Sissi n’a toutefois pas critiqué le plan de Donald Trump, qui avait soulevé un tollé international début février, et affirmé que le président américain était «capable de parvenir à la paix» dans la région. La première étape, de six mois, doit être consacrée au déblaiement des débris, à l’enlèvement des mines et explosifs, et à la fourniture de logements temporaires pour abriter plus de 1,5 million de personnes.

«Tragédie humanitaire»

Le secrétaire général de l’ONU, António Guterres, lui aussi présent au Caire, a quant à lui affirmé que l’ONU «soutenait fermement» le plan arabe. «Nous espérons un rôle arabe efficace qui mette fin à la tragédie humanitaire créée par l’occupation dans la bande de Gaza» et qui «contrecarre» tout projet de déplacement forcé des Palestiniens, avait déclaré plus tôt le Hamas.

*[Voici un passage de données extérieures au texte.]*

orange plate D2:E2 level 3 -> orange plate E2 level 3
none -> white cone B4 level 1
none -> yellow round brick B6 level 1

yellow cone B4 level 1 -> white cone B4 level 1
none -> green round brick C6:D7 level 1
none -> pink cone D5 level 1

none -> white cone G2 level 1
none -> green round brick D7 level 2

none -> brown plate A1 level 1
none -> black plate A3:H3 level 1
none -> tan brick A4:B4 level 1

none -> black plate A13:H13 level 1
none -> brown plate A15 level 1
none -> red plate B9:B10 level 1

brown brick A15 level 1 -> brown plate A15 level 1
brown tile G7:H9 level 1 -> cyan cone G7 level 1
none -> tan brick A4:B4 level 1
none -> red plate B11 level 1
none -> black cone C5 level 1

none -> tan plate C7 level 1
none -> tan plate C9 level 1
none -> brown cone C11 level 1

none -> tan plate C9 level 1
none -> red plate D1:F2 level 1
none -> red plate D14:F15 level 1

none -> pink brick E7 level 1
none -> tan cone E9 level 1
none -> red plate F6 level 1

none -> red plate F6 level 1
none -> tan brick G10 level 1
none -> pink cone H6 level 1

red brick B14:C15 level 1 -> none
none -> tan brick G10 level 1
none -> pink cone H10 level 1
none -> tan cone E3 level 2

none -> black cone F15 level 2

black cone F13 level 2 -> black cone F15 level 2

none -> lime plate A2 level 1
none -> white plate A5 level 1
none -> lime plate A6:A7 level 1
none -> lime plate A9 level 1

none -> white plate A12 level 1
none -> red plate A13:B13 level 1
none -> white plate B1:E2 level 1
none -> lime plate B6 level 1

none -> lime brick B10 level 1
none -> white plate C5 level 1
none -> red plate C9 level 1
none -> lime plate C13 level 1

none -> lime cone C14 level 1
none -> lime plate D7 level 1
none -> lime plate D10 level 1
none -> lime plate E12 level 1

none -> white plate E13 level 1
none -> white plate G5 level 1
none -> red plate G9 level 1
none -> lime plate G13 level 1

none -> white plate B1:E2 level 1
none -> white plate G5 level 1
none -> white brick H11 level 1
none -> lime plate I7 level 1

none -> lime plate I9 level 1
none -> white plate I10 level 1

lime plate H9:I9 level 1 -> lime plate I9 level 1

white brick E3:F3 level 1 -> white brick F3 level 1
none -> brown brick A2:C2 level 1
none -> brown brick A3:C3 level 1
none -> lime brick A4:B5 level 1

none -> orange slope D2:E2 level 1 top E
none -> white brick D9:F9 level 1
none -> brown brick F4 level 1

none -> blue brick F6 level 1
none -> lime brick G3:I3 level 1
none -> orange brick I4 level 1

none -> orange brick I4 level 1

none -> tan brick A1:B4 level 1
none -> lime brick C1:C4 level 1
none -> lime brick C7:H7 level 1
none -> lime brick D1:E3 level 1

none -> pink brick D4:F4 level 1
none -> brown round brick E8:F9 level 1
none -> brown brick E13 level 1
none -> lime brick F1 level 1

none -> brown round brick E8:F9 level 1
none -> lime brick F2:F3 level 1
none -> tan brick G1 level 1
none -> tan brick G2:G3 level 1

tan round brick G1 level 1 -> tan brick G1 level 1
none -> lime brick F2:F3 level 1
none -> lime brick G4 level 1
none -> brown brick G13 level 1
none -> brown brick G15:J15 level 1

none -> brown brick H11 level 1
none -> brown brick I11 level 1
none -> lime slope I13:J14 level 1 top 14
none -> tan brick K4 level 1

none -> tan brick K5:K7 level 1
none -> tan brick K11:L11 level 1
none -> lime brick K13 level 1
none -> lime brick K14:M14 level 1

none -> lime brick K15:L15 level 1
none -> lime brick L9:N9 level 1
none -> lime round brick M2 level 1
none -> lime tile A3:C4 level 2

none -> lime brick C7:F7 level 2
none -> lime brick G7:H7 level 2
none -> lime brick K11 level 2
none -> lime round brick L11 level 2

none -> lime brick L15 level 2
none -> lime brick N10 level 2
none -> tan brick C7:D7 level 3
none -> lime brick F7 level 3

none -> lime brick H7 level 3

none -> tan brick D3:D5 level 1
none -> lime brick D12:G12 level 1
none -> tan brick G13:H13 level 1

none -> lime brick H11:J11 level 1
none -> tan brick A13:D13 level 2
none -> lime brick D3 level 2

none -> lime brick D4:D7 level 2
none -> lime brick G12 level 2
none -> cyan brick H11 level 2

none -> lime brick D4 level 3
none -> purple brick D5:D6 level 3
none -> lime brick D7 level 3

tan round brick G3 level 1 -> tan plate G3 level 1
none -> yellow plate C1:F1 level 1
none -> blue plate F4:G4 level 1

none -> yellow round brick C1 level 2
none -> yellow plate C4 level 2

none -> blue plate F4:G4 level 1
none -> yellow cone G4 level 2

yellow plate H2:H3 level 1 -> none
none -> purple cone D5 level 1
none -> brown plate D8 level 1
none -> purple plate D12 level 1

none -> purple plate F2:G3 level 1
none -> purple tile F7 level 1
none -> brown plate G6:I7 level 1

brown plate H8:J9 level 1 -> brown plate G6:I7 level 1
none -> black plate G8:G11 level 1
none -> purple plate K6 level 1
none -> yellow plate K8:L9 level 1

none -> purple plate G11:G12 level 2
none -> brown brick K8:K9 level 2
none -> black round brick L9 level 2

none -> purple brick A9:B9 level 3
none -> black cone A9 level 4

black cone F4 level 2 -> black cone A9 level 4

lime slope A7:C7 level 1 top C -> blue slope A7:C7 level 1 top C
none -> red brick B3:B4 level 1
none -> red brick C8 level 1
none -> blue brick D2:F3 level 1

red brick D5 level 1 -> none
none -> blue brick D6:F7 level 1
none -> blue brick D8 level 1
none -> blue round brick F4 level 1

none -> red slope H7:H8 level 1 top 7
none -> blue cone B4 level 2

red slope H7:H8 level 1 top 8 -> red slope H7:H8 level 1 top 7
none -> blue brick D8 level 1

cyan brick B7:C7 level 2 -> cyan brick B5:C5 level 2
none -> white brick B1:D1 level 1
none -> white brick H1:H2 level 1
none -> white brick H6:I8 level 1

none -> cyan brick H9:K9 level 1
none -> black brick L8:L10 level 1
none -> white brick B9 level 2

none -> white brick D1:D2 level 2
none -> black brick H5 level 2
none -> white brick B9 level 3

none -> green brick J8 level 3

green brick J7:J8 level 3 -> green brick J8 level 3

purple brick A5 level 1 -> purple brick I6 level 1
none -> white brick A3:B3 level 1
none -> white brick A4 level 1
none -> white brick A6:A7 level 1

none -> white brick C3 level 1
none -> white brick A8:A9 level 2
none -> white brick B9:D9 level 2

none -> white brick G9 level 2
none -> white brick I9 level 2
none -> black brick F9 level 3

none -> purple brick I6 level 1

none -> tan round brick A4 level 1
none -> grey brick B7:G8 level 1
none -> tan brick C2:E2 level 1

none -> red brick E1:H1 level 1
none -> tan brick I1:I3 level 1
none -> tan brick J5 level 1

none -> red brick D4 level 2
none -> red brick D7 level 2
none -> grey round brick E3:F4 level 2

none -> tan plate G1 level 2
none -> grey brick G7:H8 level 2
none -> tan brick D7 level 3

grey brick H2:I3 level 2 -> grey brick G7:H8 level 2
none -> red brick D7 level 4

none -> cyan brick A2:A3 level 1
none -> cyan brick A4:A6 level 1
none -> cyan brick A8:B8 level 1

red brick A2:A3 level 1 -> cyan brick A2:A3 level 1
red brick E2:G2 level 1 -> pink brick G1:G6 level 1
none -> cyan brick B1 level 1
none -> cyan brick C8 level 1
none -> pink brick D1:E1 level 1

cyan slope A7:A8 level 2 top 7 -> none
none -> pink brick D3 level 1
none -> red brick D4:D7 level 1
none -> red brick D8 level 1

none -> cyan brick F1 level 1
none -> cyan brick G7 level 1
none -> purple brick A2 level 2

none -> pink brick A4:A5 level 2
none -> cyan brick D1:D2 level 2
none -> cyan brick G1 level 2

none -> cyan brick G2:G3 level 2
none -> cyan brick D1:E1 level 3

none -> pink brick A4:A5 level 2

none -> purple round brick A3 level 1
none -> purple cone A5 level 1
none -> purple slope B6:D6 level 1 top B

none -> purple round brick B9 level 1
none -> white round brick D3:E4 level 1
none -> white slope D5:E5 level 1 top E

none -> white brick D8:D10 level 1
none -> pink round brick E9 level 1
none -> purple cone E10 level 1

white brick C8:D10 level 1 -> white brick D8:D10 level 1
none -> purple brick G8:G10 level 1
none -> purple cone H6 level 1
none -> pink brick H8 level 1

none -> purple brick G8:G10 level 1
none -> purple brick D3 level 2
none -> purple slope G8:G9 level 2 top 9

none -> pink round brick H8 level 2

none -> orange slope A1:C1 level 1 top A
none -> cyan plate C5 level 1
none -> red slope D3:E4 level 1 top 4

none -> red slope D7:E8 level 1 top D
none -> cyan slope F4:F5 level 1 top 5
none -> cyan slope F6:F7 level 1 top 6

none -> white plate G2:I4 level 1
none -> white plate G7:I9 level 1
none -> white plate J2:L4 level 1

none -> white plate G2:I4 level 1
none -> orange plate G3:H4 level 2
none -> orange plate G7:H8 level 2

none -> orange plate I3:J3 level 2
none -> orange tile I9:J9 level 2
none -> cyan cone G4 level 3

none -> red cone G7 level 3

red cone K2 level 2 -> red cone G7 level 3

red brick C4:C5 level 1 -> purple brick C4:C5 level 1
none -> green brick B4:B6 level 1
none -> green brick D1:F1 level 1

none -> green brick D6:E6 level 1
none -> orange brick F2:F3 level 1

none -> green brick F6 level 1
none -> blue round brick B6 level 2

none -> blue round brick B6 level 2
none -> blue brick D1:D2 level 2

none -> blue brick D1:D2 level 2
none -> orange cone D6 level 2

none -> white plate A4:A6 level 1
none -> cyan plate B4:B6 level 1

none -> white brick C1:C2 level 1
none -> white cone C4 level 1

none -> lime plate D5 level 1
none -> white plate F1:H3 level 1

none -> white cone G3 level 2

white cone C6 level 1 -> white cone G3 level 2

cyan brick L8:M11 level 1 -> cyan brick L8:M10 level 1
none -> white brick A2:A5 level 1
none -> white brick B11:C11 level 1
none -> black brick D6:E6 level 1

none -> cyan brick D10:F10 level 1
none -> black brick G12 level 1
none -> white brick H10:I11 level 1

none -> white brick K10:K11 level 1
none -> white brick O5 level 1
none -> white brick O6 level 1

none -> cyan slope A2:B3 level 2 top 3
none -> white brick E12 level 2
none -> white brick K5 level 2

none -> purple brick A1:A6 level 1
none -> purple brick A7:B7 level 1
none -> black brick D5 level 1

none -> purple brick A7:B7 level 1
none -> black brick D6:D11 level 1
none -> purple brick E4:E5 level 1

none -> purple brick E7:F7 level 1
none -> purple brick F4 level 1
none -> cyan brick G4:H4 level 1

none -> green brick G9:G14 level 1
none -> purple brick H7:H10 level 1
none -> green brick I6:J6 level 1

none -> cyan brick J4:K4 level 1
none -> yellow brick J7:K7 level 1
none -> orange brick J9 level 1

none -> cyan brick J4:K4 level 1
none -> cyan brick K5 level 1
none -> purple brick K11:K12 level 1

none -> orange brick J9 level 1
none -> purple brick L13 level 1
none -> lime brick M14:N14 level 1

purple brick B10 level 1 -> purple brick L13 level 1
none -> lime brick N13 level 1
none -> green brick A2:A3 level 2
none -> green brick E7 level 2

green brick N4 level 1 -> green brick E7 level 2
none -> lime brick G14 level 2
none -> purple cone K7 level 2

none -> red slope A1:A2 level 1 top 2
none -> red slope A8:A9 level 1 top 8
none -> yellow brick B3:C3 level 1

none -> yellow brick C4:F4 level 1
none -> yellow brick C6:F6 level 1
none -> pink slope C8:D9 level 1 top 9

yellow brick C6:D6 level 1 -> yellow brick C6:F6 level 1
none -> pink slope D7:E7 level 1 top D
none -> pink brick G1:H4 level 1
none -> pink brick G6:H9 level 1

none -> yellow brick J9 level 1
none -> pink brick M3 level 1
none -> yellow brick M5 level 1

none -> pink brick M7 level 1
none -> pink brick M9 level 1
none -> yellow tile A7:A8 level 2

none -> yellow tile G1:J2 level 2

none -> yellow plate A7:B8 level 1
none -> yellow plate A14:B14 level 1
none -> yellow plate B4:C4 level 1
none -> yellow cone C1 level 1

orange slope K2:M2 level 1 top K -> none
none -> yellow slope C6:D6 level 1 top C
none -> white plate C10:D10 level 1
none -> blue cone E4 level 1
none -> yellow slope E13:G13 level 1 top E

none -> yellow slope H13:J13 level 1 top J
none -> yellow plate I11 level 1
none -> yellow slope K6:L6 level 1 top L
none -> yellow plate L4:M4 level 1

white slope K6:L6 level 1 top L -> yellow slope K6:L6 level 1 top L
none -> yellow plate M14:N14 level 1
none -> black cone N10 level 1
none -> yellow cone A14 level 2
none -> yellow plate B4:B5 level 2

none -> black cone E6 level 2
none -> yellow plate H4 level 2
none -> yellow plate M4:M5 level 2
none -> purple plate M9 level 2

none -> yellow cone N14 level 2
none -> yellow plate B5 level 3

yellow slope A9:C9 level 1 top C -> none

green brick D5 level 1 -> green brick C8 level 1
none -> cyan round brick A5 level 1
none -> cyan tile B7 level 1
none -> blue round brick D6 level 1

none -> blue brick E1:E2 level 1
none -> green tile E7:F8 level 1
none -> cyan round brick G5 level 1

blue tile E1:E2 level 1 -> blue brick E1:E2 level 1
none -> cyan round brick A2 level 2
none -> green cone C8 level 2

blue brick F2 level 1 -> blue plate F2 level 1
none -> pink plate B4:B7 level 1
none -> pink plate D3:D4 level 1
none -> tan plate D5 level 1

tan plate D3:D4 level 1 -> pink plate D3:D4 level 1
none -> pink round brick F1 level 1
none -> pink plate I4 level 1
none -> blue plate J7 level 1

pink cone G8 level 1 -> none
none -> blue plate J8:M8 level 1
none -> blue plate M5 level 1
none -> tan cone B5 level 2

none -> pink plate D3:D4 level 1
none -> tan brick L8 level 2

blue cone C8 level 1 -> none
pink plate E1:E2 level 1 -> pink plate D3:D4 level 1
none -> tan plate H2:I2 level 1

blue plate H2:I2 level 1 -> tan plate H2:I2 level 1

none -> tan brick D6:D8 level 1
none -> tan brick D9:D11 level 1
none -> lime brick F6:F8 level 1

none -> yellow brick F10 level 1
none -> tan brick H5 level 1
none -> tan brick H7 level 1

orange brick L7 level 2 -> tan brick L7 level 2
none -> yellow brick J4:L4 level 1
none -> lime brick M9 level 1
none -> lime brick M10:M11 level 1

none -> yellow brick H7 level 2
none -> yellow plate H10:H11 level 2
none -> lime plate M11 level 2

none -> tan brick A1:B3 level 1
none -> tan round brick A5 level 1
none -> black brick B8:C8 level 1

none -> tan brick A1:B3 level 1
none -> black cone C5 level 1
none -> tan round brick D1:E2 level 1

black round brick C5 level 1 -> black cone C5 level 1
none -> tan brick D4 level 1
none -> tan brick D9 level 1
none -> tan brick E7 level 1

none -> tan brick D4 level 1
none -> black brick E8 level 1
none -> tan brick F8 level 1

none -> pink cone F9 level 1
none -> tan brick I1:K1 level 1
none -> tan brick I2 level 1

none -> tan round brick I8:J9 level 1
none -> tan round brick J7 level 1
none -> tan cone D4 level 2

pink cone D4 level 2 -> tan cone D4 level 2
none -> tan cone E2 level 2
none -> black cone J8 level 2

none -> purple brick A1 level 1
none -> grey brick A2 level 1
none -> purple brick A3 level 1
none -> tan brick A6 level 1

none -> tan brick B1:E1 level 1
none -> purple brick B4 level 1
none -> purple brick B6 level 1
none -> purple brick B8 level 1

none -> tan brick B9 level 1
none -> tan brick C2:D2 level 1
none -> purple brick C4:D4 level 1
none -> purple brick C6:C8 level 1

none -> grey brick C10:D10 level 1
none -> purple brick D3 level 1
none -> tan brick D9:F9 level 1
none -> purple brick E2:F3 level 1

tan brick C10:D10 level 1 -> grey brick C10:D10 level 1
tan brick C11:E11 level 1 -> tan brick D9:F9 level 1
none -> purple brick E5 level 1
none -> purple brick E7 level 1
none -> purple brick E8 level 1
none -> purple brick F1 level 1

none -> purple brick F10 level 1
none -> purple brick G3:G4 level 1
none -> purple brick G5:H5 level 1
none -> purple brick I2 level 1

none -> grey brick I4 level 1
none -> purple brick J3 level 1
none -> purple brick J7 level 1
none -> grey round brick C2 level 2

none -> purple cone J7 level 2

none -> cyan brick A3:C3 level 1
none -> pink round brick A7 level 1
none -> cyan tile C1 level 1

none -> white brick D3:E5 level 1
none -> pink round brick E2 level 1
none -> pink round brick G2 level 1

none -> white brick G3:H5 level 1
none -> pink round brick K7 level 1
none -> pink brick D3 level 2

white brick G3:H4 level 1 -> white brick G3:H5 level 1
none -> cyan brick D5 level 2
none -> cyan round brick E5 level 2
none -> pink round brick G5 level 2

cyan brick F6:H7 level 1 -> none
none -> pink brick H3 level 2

La première phase de la trêve, d’une durée de 42 jours, a pris fin le 1er mars, après avoir permis le retour de 33 otages retenus à Gaza en échange de la libération de 1 800 détenus palestiniens. Les deux camps s’opposent désormais sur la suite du processus, avec pour première conséquence le blocage imposé depuis dimanche par Israël à l’entrée de l’aide humanitaire dans la bande de Gaza assiégée.

Le gouvernement israélien, lui, est en faveur d’une extension de la première phase de la trêve jusqu’à la mi-avril et d’une accélération des libérations d’otages. Le Hamas a pour sa part rejeté ces conditions et insisté sur la mise en œuvre des deux étapes restantes de l’accord initial, prévoyant la fin définitive de la guerre.

Mis à jour : ce mercredi 5 mars à 7h06, avec l’ajout de l’appel des dirigeants arabes à unifier les Palestiniens sous l’OLP.